Inside, the Whos down in Who-ville were crabby as Sneetches. They wrenched their Who-groins and their Who-out-of-reaches. The interior of the Who-ville Postal Office was alive with the hiss of fingernails across nylon when I stepped through its petite front door. After the latch clicked shut, I broke the sound barrier throwing myself to the break room floor, where I squirmed until I'd managed to get my control-top candy-striped tights down around my knees. Of course, the sonic boom could have been the sound of my butt rebounding into its proper shape. I wanted to weep with relief. "Oh thank God!"

Not one of the dozen other Whos seemed to think it out of the ordinary for me to be flailing on the floor, legs in theair, tights in a twist. Safdar Who stepped over me on his way to one of the rickety benches along the wall, tugging his Who-ass and his Crotchamacallit without giving me a second look. Plunk a sticky margarita glass in my hand, smear my lipstick, and hang a cigarette butt from the corner of my mouth, and I could've been my alcoholic roommate from three years ago who stuck me with three months' worth of back rent.

I craved a burger. I needed a drink. I needed St.

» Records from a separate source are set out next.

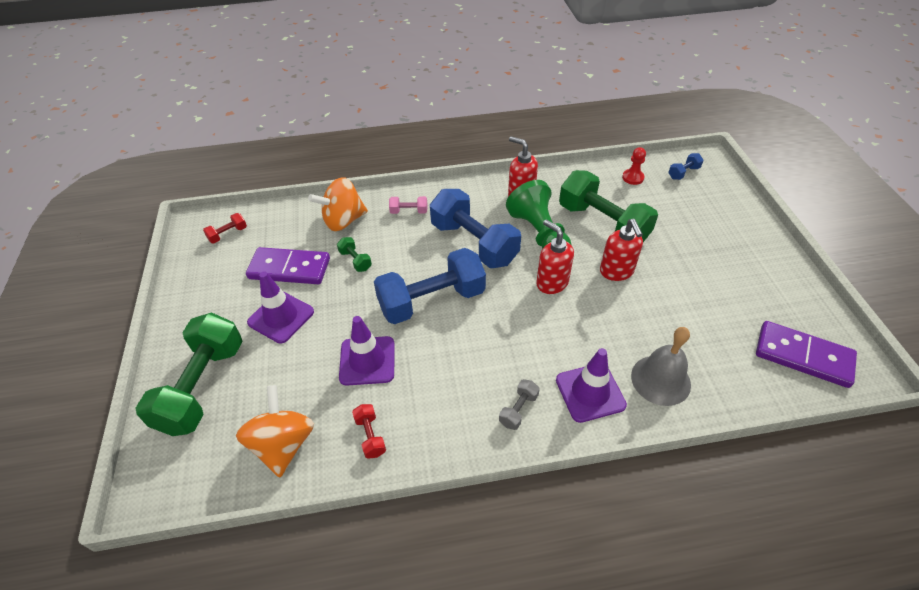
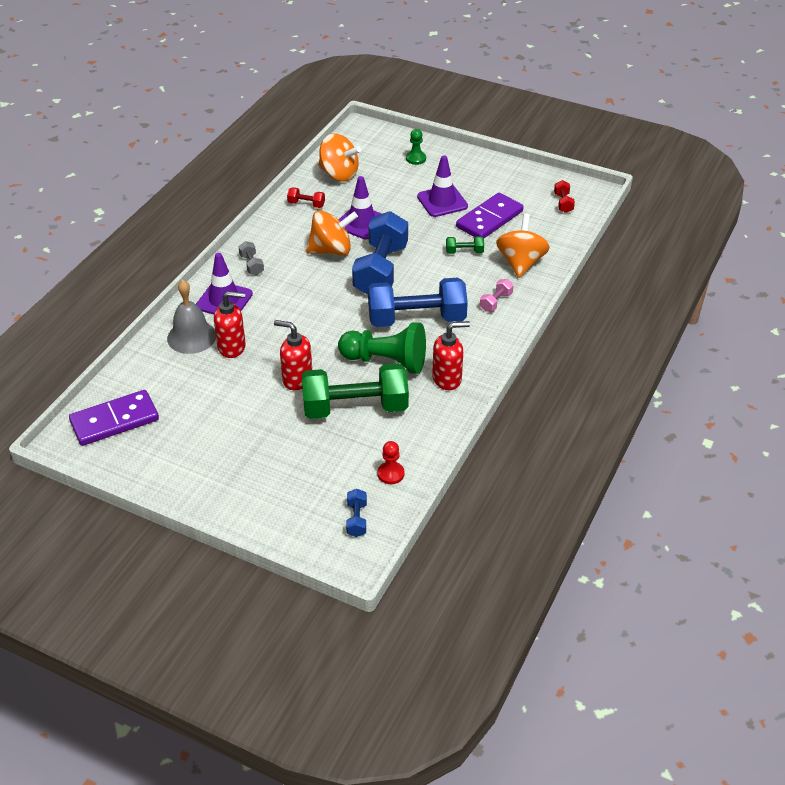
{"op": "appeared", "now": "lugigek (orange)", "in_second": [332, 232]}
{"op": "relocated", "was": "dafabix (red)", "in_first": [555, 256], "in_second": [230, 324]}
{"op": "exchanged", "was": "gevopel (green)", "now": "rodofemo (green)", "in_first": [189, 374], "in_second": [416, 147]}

John's wort to get my black mood back on balance. Most of all, I wanted a muumuu. A nice, loose muumuu.

With her Who-bootie, Amanda Who nudged me from where she sat on a bench. Her mouth busily assaulted a wodge of grape-flavored bubblegum I could smell even above the faintly antiseptic smell of the floor wax. I'd heard she was trying to quit smoking. Like me, she wore her tights around the knees. "Nan, Damien's looking for you," she said without greeting.